Le Moulin Rouge ne se couche jamais: le jour, les cuisiniers préparent les repas du soir, les couturières réparent les costumes, de nouvelles danseuses répètent les chorégraphies d’origine, chorégraphies qui appartiennent au répertoire, que cela soit les six minutes endiablées du Cancan qui nécessitent un échauffement intensif préalable, ou les autres numéros dansés, toujours rythmés, qui s’enchaînent sans aucun faux-pas.
L’occupation du plateau, à certains endroits très étroit , demande une extrême précision des danseuses qui doivent tenir compte du volume de leurs costumes. La nudité , même si elle existe parfois pour le buste parfait et les jambes longilignes de ces danseuses, est en permanence mise en valeur par les costumes. Mille costumes de plumes et de strass entrent en jeu chaque soir, et sont avec les changements de décors rapides et les effets de lumière, les maîtres de l’image.
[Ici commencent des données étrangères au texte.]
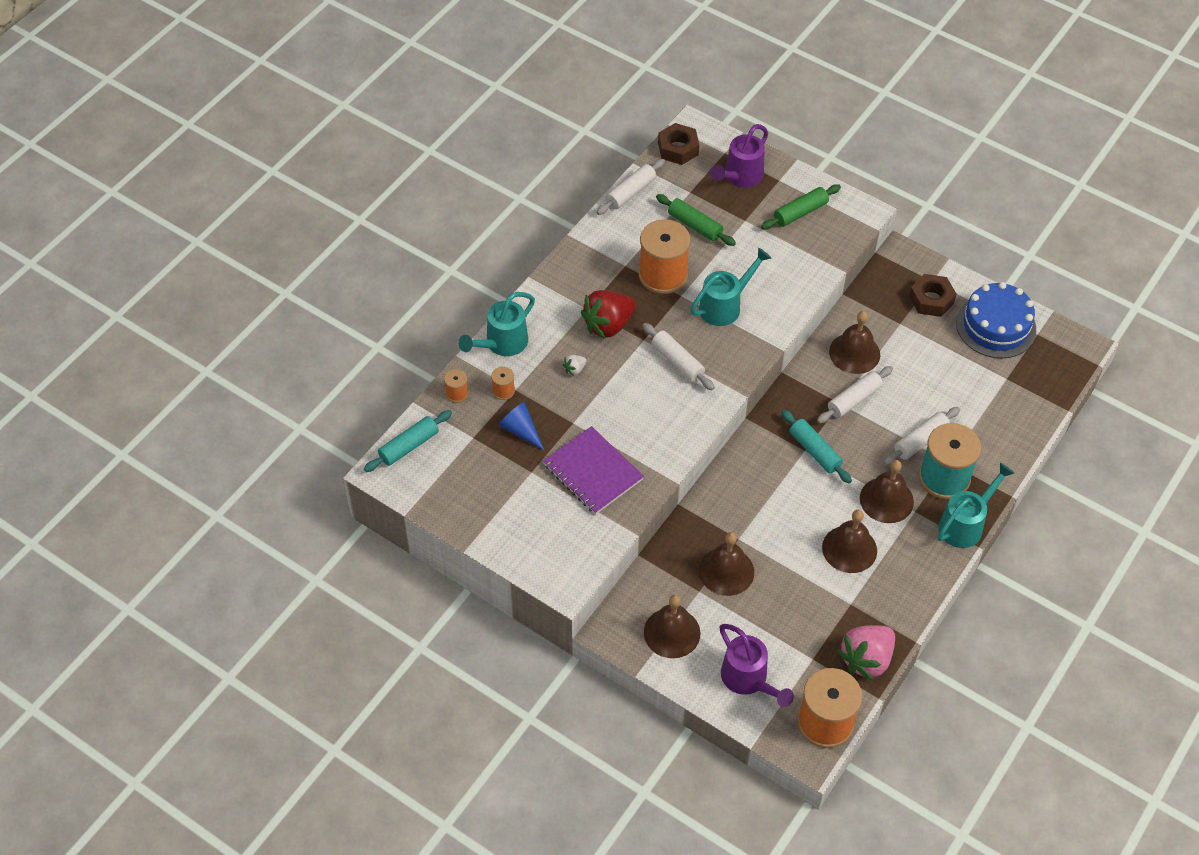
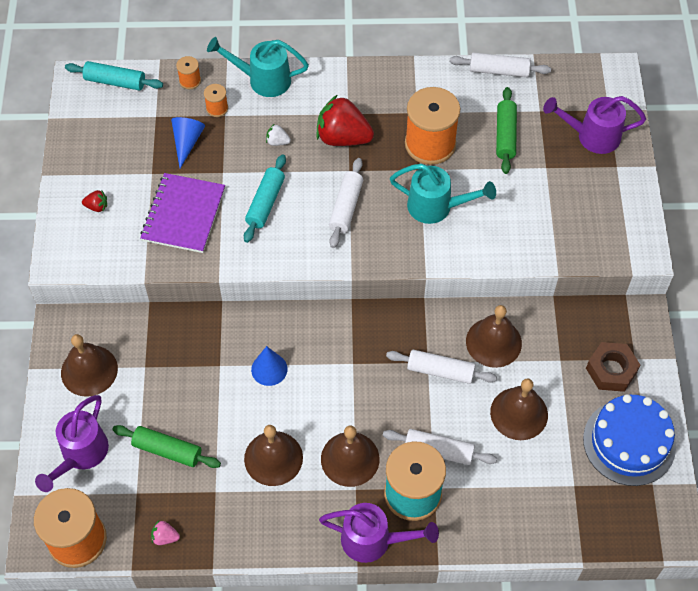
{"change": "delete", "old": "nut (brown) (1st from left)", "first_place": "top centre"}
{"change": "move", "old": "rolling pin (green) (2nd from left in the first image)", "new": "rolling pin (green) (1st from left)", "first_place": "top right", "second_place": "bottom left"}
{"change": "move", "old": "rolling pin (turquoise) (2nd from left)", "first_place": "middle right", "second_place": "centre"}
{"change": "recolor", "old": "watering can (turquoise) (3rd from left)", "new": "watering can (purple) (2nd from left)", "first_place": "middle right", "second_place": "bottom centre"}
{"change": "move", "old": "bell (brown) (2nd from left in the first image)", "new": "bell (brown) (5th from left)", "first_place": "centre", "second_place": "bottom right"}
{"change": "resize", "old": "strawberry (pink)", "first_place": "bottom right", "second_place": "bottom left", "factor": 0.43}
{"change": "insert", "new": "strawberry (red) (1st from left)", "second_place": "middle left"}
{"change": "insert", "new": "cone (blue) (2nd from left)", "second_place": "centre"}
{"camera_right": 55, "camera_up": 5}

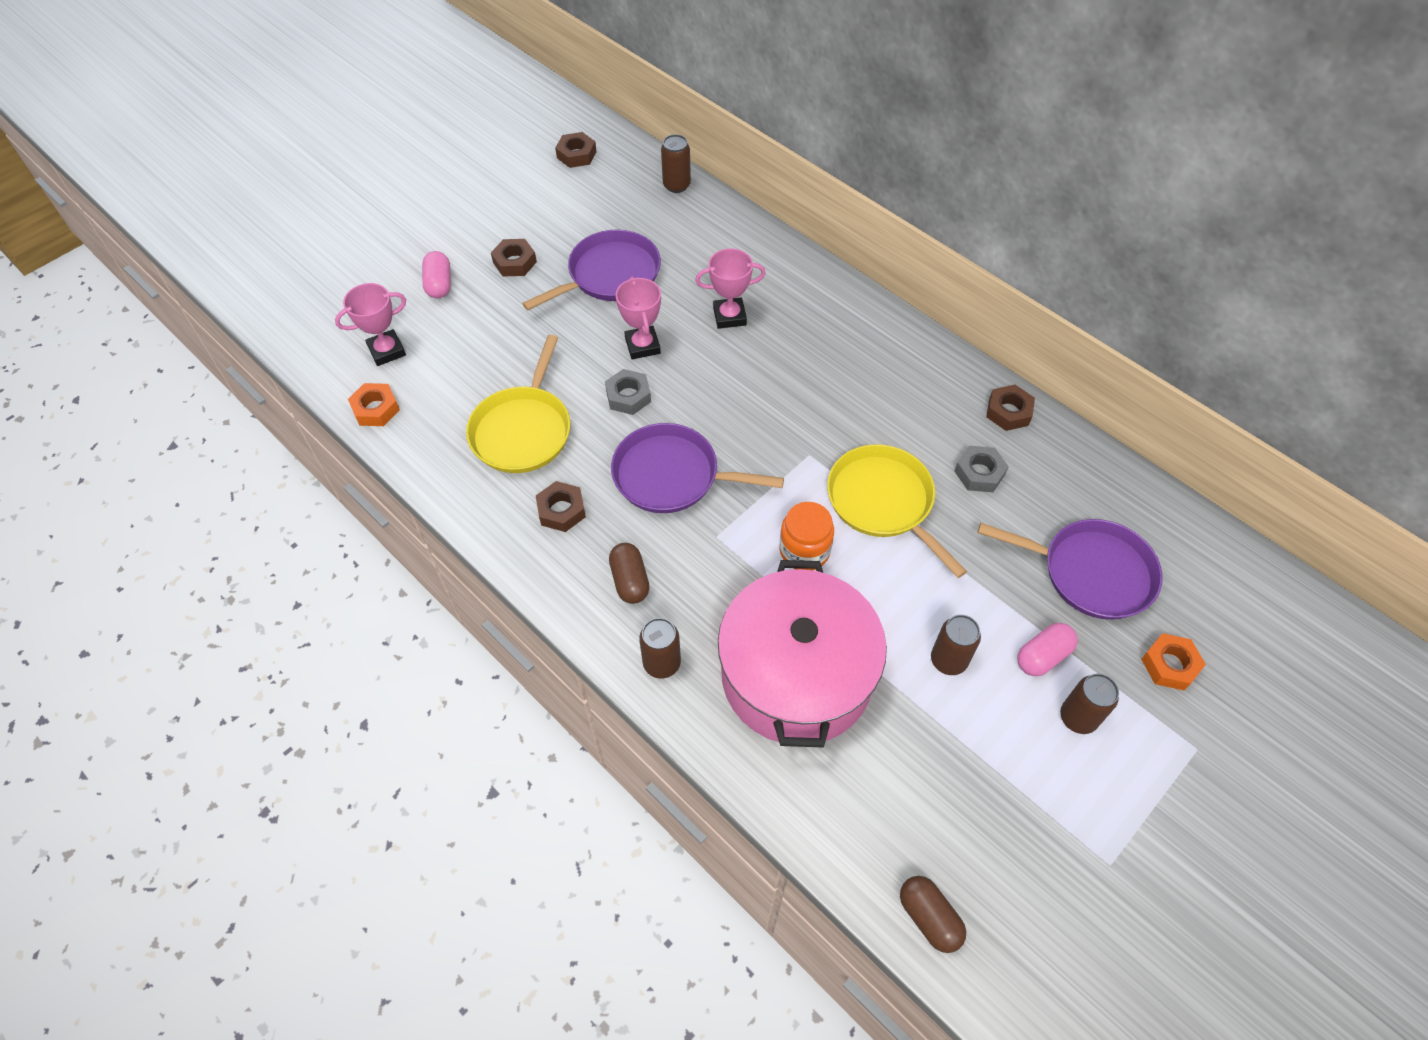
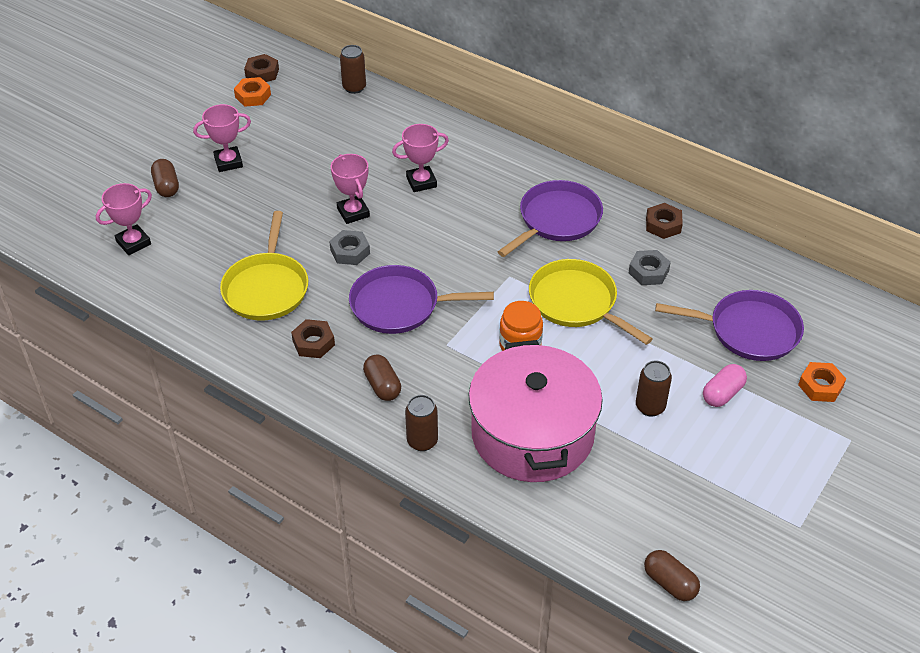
{"change": "move", "old": "pan (purple) (1st from left in the first image)", "new": "pan (purple) (2nd from left)", "first_place": "top centre", "second_place": "centre"}
{"change": "replace", "old": "nut (brown) (1st from left)", "new": "trophy (pink) (2nd from left)", "first_place": "top centre", "second_place": "top left"}
{"change": "recolor", "old": "capsule (pink) (1st from left)", "new": "capsule (brown) (1st from left)", "first_place": "top left", "second_place": "top left"}
{"change": "move", "old": "nut (orange) (1st from left)", "first_place": "middle left", "second_place": "top left"}
{"change": "delete", "old": "can (brown) (4th from left)", "first_place": "bottom right"}
{"camera_right": -10, "camera_up": -10}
Ce sont en effet les images que l’on retient du spectacle. D’emblée, le spectateur part en voyage , quand il entre dans la salle, un spectacle à elle toute seule avec , sur ses murs, des témoignages du passé et de petites lampes rouge sur chaque table, créatrices d’intimité. Ce voyage dans le temps est relayé par la revue avec ses numéros de cabaret au milieu des séquences dansées, en particulier Marc Métral, un exceptionnel ventriloque. Le Moulin Rouge est un des endroits où de tels numéros sont encore visibles aujourd’hui et a donc un rôle de conservation du patrimoine du spectacle vivant.
Plus simplement, pour le public, il symbolise une capitale, Paris, légère, joyeuse, séductrice et insouciante comme le champagne consommé ici, à raison de 240.00 bouteilles par an. Un Paris où les artistes et les femmes de rêve se côtoient, une image bien lointaine de la réalité d’aujourd’hui… Mais le Moulin Rouge existe pour faire rêver ce public, et y réussit grâce à la passion qui anime tous les artisans de cette maison, de la vendeuse de programme, jusqu’aux meneuses de revue.
En 1941 Francis Carco disait déjà: « Les flonflons d’Offenbach n’ont presque plus d’échos dans notre affreux monde de businessmen, d’agents et de financiers ». Sauf peut-être au Moulin Rouge!